Typically, every machine on a network has a name. Our new server was named Moondog, because it worked for Alan Freed. Moondog passed many tests before it went online. We are pleased to verify that LINUX is a very powerful OS on premium INTEL hardware.

All components of the REELRADIO server were received and assembled the last week of May and the first week of June, 2000. The server was built on a standard 19-inch wide steel rack-mounted chassis that is 24 inches deep and 3.5 inches (2 rack units) high. The chassis (built by BOOMRACK) includes a 330 watt power supply and a total of 4 fans (not including the CPU fan) which operate continuously. The front panel can be opened for access to the system power switch; the panel can be locked.

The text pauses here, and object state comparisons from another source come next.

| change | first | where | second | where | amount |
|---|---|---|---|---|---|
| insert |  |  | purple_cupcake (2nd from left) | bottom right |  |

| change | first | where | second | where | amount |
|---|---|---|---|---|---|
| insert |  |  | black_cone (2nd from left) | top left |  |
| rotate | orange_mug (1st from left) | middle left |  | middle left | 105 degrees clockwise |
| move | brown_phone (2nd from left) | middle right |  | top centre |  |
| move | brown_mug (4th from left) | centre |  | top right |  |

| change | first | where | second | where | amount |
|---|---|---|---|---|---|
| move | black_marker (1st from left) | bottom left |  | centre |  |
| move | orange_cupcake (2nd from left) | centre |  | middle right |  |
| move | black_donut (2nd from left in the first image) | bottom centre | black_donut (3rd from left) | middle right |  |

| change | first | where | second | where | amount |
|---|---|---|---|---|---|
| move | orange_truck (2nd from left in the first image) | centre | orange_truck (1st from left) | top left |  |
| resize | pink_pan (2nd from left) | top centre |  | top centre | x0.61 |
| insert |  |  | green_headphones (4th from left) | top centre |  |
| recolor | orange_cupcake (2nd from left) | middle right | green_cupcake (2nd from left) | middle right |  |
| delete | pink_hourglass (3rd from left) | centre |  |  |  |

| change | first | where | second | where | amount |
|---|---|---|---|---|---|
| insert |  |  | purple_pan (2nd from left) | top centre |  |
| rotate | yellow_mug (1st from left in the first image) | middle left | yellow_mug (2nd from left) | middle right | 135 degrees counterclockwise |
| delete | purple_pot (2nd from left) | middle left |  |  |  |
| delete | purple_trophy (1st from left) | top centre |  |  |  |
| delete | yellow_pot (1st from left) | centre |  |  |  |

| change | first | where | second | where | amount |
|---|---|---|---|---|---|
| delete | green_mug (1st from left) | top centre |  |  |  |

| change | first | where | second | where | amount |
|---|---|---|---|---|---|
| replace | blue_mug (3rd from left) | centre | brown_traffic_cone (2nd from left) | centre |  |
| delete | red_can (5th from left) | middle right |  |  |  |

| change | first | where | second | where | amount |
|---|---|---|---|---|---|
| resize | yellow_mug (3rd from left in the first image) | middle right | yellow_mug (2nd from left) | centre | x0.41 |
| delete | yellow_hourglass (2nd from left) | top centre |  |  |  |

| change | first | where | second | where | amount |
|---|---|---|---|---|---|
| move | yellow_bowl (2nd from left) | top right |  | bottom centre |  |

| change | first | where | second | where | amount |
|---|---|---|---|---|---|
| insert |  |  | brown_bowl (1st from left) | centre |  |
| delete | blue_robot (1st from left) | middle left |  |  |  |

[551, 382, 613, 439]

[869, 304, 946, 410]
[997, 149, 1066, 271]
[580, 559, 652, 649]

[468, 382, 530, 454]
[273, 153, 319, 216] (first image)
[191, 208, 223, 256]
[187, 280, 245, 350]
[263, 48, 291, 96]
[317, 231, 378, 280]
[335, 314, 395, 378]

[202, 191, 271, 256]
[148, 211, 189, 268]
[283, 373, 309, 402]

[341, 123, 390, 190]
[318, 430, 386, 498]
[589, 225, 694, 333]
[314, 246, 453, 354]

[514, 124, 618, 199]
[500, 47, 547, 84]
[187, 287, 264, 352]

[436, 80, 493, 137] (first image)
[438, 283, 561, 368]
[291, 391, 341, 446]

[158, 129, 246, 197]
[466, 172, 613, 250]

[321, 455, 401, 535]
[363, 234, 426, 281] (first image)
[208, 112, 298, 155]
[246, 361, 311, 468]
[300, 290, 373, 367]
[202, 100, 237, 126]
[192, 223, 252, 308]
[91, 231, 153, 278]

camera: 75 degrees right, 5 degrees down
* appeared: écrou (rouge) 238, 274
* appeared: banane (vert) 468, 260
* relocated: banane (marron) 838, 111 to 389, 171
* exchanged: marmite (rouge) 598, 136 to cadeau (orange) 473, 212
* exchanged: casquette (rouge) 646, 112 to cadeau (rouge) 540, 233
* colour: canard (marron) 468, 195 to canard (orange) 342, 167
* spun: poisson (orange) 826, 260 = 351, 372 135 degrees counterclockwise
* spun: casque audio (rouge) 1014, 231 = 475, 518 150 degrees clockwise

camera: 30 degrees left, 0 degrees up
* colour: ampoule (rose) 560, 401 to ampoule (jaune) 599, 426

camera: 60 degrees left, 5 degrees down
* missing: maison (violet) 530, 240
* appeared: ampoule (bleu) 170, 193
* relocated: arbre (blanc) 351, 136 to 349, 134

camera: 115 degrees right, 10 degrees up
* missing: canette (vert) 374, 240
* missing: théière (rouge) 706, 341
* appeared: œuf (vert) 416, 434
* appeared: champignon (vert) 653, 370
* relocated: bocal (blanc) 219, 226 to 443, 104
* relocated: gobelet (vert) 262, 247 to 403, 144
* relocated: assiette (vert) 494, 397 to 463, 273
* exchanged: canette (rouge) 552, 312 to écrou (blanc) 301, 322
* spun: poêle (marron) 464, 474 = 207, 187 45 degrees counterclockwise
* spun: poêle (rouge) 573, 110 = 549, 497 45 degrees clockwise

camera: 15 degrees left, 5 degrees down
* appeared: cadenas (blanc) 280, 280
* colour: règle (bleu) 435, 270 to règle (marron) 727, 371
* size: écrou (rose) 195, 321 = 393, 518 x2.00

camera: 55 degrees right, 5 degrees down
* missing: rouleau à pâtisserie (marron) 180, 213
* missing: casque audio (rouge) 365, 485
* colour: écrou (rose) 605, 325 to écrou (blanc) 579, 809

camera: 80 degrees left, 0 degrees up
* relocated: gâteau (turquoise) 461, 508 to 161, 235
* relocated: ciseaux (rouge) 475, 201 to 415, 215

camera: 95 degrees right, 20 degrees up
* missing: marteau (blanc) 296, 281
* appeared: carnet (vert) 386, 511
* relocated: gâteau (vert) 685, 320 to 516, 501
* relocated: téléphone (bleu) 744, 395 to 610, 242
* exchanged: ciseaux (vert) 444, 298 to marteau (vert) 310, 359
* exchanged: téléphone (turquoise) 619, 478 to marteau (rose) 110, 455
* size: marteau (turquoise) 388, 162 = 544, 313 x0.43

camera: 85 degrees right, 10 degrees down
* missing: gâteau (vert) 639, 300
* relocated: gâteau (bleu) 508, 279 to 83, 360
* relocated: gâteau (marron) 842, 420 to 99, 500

We used an INTEL L440GX+ server motherboard with a PENTIUM III (256K cache) operating at 700Mhz. (This was a dual-processor motherboard; a second 700Mhz processor was installed in June, 2001; both were upgraded to 850Mhz processors in February, 2002.) 512 megabytes of 8ns RAM is installed. The motherboard includes onboard IDE and SCSI controllers, video and LAN ports, so no additional interface or controller cards are needed. That's how it all fit in 3.5 vertical inches.

Picture of Server with front panel open and top off
The REELRADIO SERVER ("moondog") with the top off.

The original configuration had 96 gigabytes of hard disk storage on four hard drives, to allow data redundancy and backup. The two primary drives were SCSI-2 Ultra-Wide 160 MB/s QUANTUM 7200 RPM drives with a total capacity of 18.1 gigabytes, each. The secondary drives are MAXTOR IDE (ATA/66) 7200 RPM drives with a total capacity of 30 gigabytes, each. And a CD-ROM unit is accessible from the front panel to allow installation of the operating system and applications.

We upgraded the hard drive storage in moondog on September 28, 2002.The original SCSI drives were replaced with SCSI-2 Ultra-Wide 160 MB/s IBM Ultrastar 10,000 RPM drives with a total capacity of 36 gigabytes, each, bringing the total storage capacity to 132 gigabytes.